ANDERSON, Circuit Judge:
Louis Miller was convicted of knowing distribution of cocaine in violation of 21 U.S.C. § 841, and conspiracy to knowingly distribute cocaine in violation of 21 U.S.C. § 846. Miller was sentenced to 15 years on each count, to run concurrently. On appeal, Miller challenges his conviction on several grounds. A panel of this court concluded that the district court committed reversible error by admitting extrinsic evidence under Fed.R.Evid. 404(b). 883 F.2d 1540 (11th Cir.1989). The panel opinion was vacated when the case was ordered to be reheard en banc. 923 F.2d 158 (11th Cir.1991). The case was submitted to the en banc court for rehearing on October 7, 1991. We now affirm, concluding that Miller’s several claims of error are without merit. We discuss only Miller’s claim that the district court erred in admitting extrinsic evidence under Fed.R.Evid. 404(b), finding that the other issues raised by Miller on appeal are without merit and warrant no discussion.
FACTS 1
The offense charged in the instant indictment occurred on January 7, 1987. The subsequent extrinsic act which was admitted into evidence pursuant to Rule 404(b) occurred on September 3, 1987. The rele[1537]*1537vant facts surrounding the January 7, 1987, offense charged in the instant indictment are as follows. Acting in an undercover capacity, Special Agent Bledsoe of the Drug Enforcement Administration (DEA) and a confidential informant contacted Labron Lyons at his mother’s house in order to buy some cocaine. Lyons accommodated them by calling the beeper number of his supplier. Lyons told Agent Bledsoe and the informant that “Louis” would bring the cocaine to him. Agent Bledsoe then waited in her car in the driveway of the house. Several minutes later, a blue Pontiac Grand Am pulled in behind her. Agent Bledsoe identified Miller in court as the driver of the vehicle. She had observed Miller by looking into her vehicle’s rear view mirror, and had recognized him as the person she had met during an earlier undercover investigation in which she and her partner had approached Miller to discuss purchasing cocaine.
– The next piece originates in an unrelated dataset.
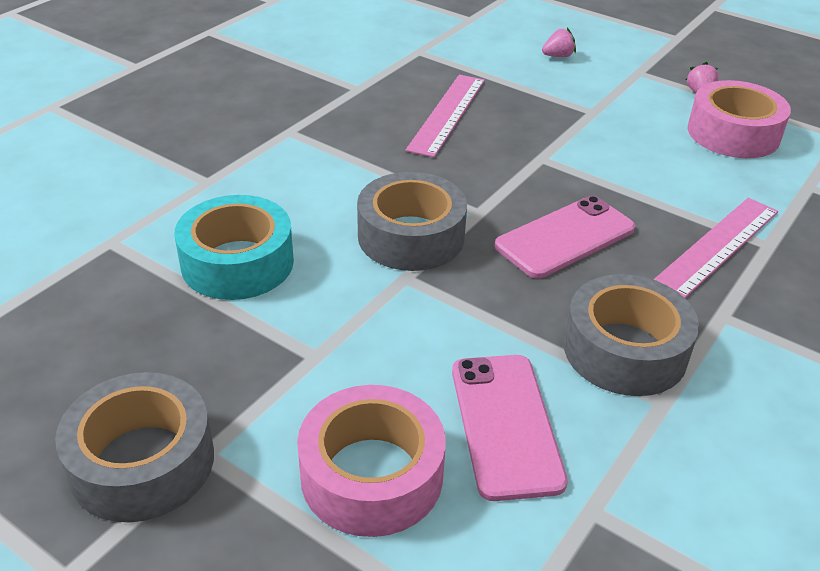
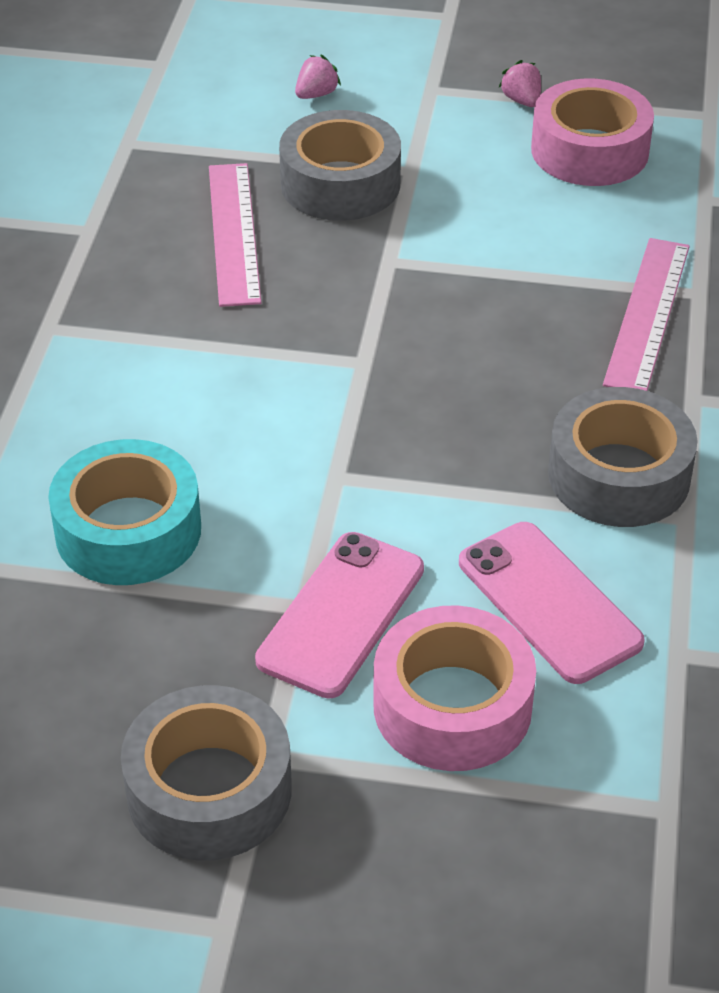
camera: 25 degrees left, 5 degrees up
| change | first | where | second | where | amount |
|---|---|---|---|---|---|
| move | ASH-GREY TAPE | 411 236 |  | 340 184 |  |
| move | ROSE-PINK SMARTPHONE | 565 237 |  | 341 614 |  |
After Miller pulled the Pontiac Grand Am into the driveway in back of Agent Bledsoe’s car, Lyons got into Miller’s car. The car pulled away, drove around the block, then returned and dropped Lyons off. When Lyons returned, he had an ounce of cocaine.
During the trip around the block, Agent Harvey, who was conducting surveillance, observed the Grand Am, observed Lyons in the front passenger seat, and observed Louis Miller driving. At the point when Agent Harvey first saw Miller at the wheel of the car, he was so close that the agent became concerned about being discovered by the targets of the surveillance. Agent Harvey continued the surveillance after Miller returned to Lyons’ mother’s house and dropped Lyons off. He observed that only Louis Miller was in the car. During this surveillance, Agent Harvey saw Miller stop, get out of the car, and make a telephone call from a pay telephone.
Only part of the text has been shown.